Saturday 8th (March)
Father started for Piqua, this morning, but certainly thought something dreadful was going to happen because we were all so cheerful. In the evening Mssrs Bigger, Hunt, and Printiss came in also Cousin Thomas Spooner and Kate Spooner. We had a nice oyster supper and spent a very pleasant time. Cousin Elizabeth and Mr Bigger took the front parlour, Libby and Mr Hunt the sitting room, Mr. Printiss and I the dining room, Caroline went to bed and Cousin Thomas and Kate went home. Mr Printiss tormented me nearly to death and I was heartily glad when he went to bed. This day is ended.
No doubt they were “all so cheerful”, making plans for an un-chaperoned party. Just imagine the fireworks if Father had asked Uncle Samuel to drop in to make sure the girls were all right! Albert Lewis may have assumed that Caroline, a twenty-three-year-old married woman, would chaperone his daughters. But Caroline was grieving. Her husband, Joseph Wilson, had left many months ago to follow the gold rush to California (1850 Federal Census). Both her young children are dead, both before reaching the age of two. Little Emma died in March, 1849, shortly before the birth of Joseph William. He died January 19, 1851, less than two months before this party (Spooner 175). So Caroline went to bed.
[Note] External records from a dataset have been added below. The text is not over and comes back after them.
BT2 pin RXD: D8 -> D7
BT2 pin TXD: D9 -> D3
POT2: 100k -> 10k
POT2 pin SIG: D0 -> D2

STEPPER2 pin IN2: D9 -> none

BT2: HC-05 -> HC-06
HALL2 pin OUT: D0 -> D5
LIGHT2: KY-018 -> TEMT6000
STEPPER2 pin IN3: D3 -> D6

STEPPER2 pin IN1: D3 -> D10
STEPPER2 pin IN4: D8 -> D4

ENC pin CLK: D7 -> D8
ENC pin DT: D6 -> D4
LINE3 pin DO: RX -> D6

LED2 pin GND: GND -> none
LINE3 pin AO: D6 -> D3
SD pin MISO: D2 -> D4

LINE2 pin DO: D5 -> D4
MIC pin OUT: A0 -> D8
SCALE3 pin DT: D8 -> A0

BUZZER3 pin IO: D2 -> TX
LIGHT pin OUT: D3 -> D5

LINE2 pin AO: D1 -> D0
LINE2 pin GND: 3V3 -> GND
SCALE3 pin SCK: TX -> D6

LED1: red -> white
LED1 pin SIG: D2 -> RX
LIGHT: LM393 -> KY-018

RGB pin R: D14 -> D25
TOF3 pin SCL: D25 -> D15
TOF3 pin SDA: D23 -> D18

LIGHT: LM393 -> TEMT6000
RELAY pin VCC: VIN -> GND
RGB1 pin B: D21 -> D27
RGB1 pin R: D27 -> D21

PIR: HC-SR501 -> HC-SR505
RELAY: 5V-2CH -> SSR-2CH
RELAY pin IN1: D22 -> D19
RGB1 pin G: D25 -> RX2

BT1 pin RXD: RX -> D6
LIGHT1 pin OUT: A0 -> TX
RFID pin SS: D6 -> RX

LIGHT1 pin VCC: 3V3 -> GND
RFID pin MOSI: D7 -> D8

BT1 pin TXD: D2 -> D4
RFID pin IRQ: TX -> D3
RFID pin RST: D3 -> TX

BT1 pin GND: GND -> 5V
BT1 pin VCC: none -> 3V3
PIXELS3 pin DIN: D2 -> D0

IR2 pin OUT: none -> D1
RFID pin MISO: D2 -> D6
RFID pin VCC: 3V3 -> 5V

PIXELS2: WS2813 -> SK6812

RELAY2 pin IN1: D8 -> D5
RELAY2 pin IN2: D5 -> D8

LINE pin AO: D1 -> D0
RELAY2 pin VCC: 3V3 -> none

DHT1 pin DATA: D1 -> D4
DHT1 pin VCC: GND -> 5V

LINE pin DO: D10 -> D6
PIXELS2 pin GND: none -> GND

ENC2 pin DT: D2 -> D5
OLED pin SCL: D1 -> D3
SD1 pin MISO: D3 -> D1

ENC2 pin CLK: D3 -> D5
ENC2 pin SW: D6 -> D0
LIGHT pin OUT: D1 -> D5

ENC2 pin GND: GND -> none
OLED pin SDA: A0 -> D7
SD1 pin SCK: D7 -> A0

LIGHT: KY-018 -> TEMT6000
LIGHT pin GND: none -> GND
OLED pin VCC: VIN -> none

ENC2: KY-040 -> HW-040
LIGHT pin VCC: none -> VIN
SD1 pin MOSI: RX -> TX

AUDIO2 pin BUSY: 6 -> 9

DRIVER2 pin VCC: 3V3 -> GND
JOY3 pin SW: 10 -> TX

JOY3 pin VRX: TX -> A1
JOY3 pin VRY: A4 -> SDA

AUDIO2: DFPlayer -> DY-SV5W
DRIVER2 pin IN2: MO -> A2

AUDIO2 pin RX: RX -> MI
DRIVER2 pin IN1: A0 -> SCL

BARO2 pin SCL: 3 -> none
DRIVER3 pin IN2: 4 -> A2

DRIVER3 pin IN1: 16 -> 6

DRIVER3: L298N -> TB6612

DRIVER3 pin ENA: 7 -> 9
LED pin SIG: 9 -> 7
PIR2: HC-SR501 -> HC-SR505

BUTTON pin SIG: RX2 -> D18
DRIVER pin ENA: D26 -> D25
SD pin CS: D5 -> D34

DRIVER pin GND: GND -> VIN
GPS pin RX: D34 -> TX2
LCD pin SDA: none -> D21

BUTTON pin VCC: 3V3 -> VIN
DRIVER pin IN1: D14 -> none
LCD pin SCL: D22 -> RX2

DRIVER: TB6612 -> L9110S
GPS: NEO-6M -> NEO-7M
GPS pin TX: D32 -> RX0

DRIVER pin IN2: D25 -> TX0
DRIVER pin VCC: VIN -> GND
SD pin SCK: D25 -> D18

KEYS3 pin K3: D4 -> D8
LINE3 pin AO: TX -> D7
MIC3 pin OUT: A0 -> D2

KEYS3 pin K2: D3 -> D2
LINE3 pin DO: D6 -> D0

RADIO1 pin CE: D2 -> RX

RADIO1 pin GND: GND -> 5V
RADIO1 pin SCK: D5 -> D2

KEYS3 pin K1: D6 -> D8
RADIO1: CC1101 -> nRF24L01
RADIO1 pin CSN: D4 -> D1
Serena gives us a few hints about her home. There is a front parlor, the formal room for entertaining guests. Since she calls it the front parlor, there may also be a second rear parlor. The sitting room is a more informal “living room” for the family.
Cousin Thomas Spooner lives on the south side of Longworth, between Elm and Plum (1850-51 Williams' Cincinnati Directory). The 1850 U. S. census shows him as a thirty-three-year-old merchant, but there is no Kate or similar name in his family group. In 1850, Thomas, his wife Sarah, and children Henry, Sarah, and William, lived in Ward 2 of Cincinnati, in the home of Laura Haviland and an eighteen-year-old Anna Haviland. No relationship has been established with the Havilands. According to the Spooner Memorial, Thomas is the son of Reed Spooner and Serena’s aunt, Abigail Lewis. The wife and oldest child of Thomas Spooner died in 1850, after the Census was taken. Two children, Sarah Abigail Spooner (aged four) and William Reed Spooner (aged two), survive in 1851. Cousin Thomas will marry Frances Maria Leonard, the sister of his first wife, October 9, 1851 (Spooner 146). The only Catherine or Kate Spooner to be identified at this time is Catherine Smith Spooner, the wife of Thomas Spooner’s brother William (Spooner 152).
Cousin Elizabeth should be easy to identify. The 1850 U. S. Census lists an Elizabeth Lewis, age twenty-five, in the household. A thorough search of the Lewis family yields no daughter by that name, born about 1825, and still living in 1851. Perhaps she is a widow, Elizabeth Somebody, married to a deceased Lewis cousin. No likely suspects are found. Census data are only as good as the information that the census taker gets and records. The person who provided the information for Serena’s family did not know the last name of the servant James. Perhaps the maid gave this information. Perhaps Cousin Elizabeth was so much a part of the family that the maid assumed her last name was Lewis. She and Mr. Bigger seem to be an item. James Bigger will marry Elizabeth Spooner in June of 1851. Who is Elizabeth Spooner? She is the daughter of Reed Spooner and Abigail Lewis, the sister of Albert Lewis. She is Serena’s cousin! She was born in November, 1824. Her mother died in 1830 and her father died in 1835, so she may have been raised in the Lewis household. Cousins Thomas and William Spooner are Elizabeth’s brothers.